I almost got the impression that he didn’t want her to talk to me. Not about her past, anyway. Abuse? Maybe. Or, maybe he just didn’t want her talking about his past. Or, maybe he was just antisocial. God knows, it couldn’t have been my charming ways.
I had an unsettled feeling that I thought had begun when Art and I had compared notes about an hour ago. I got more unsettled when I discovered I couldn’t figure out why. The last time I’d felt this way, I’d left a burner turned on on our stove at home, before Sue and I took a short trip to Dubuque. I remembered it about ten miles out. That kind of persistent, almost ominous feeling. Coupled with my feeling that I was being watched up at the Borglan place … Lack of sleep? I thought that might have a lot to do with it. Especially since I felt no sense of fatigue at all, so I could assume I was still wired from the case. I refilled my coffee cup.
Then, as he finished up his statement, Harvey Grossman asked a question of his own.
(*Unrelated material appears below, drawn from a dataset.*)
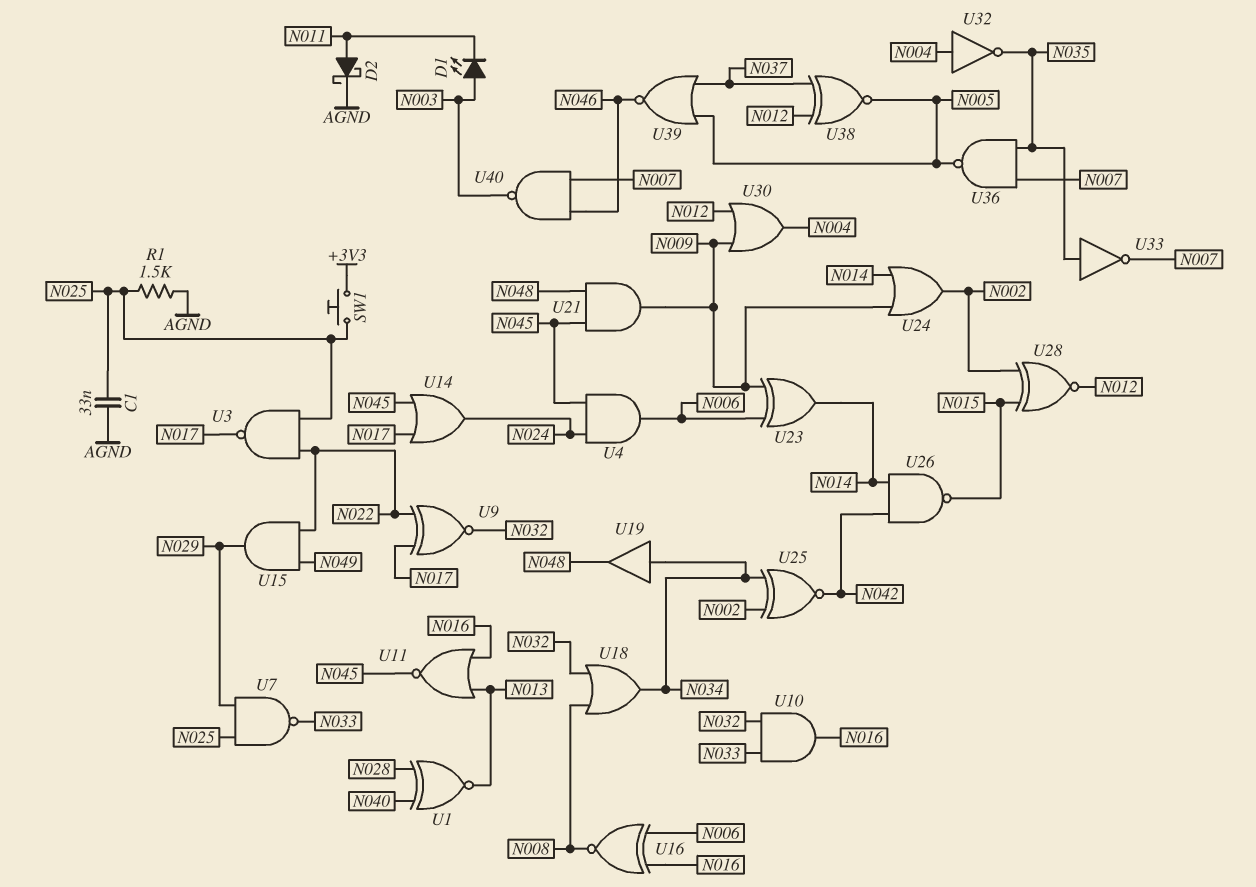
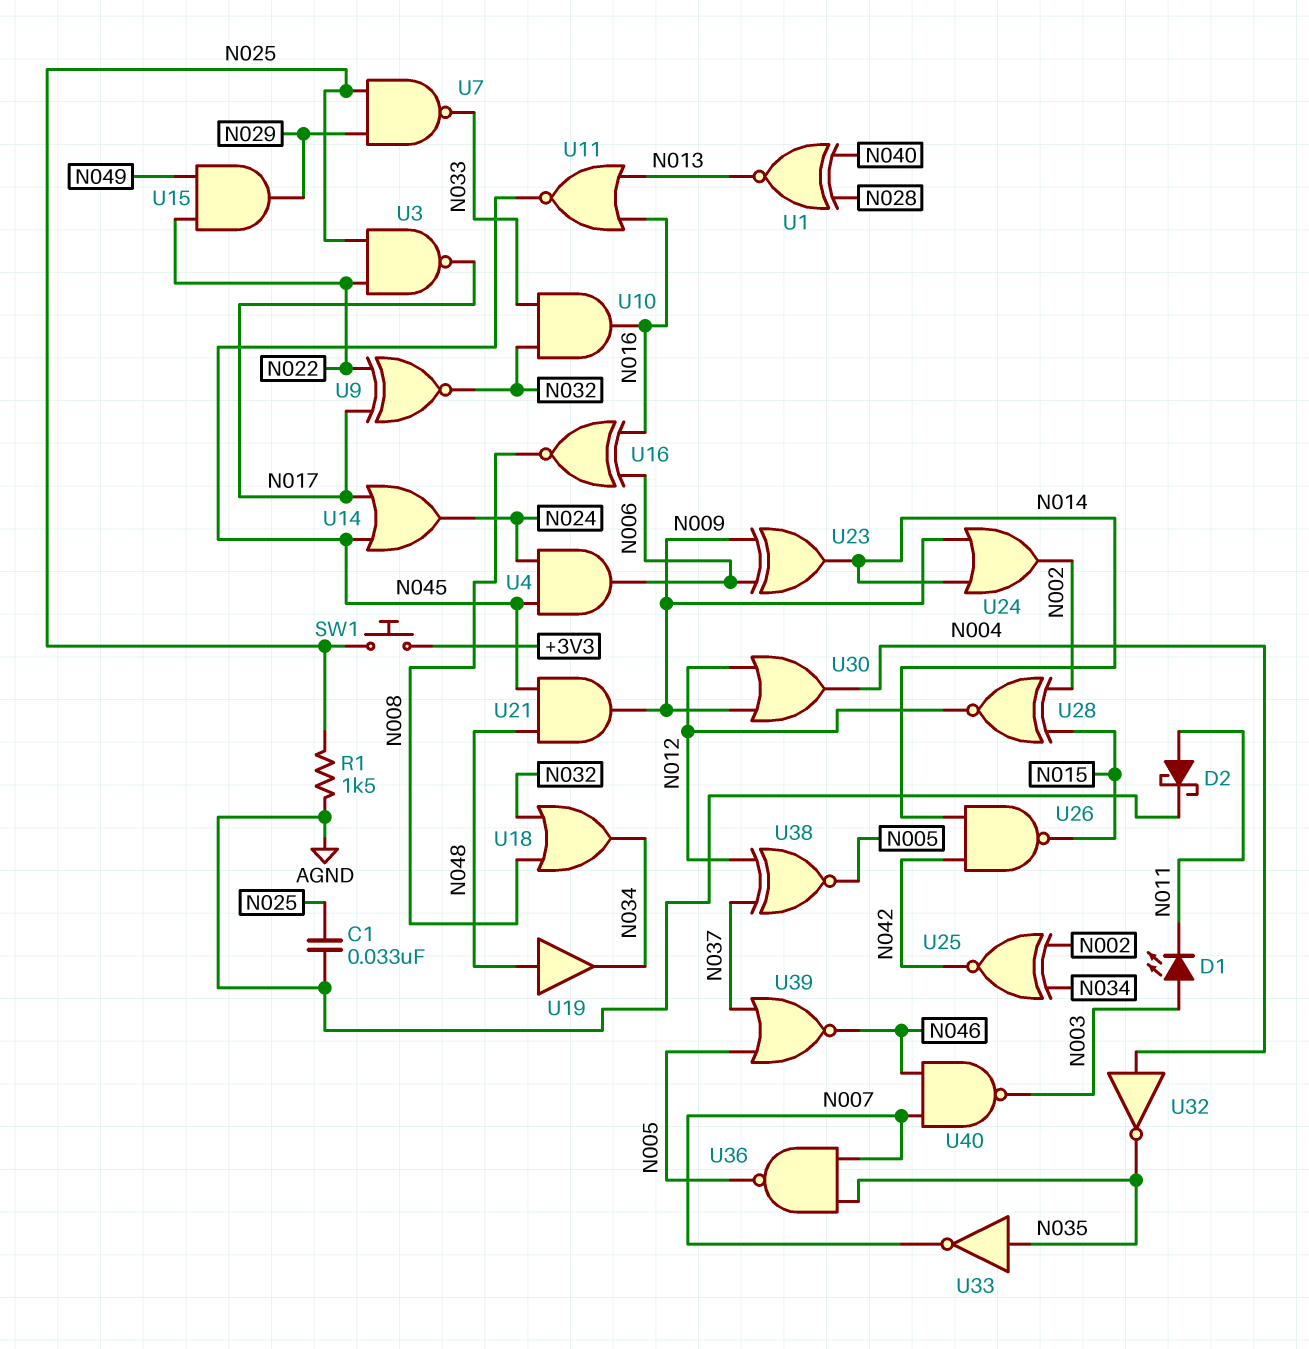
U19: buffer (in N034, out N048) -> buffer (in N048, out N034)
“Just how were those burglars killed?”
Before Art could leap in with his standard disclaimer about how we just couldn’t possibly discuss this, I said, “They were shot, Harvey.”
“Oh.”
Simply that. No further curiosity no further questions. Didn’t ask where, when, or why. Really didn’t seem all that interested, either. It didn’t tell me much, but it was the sort of thing I liked to hear and see. Most of the time, if you give a little, you get a little, and in the information business, that could become important at the oddest times. Harvey sort of owed me one.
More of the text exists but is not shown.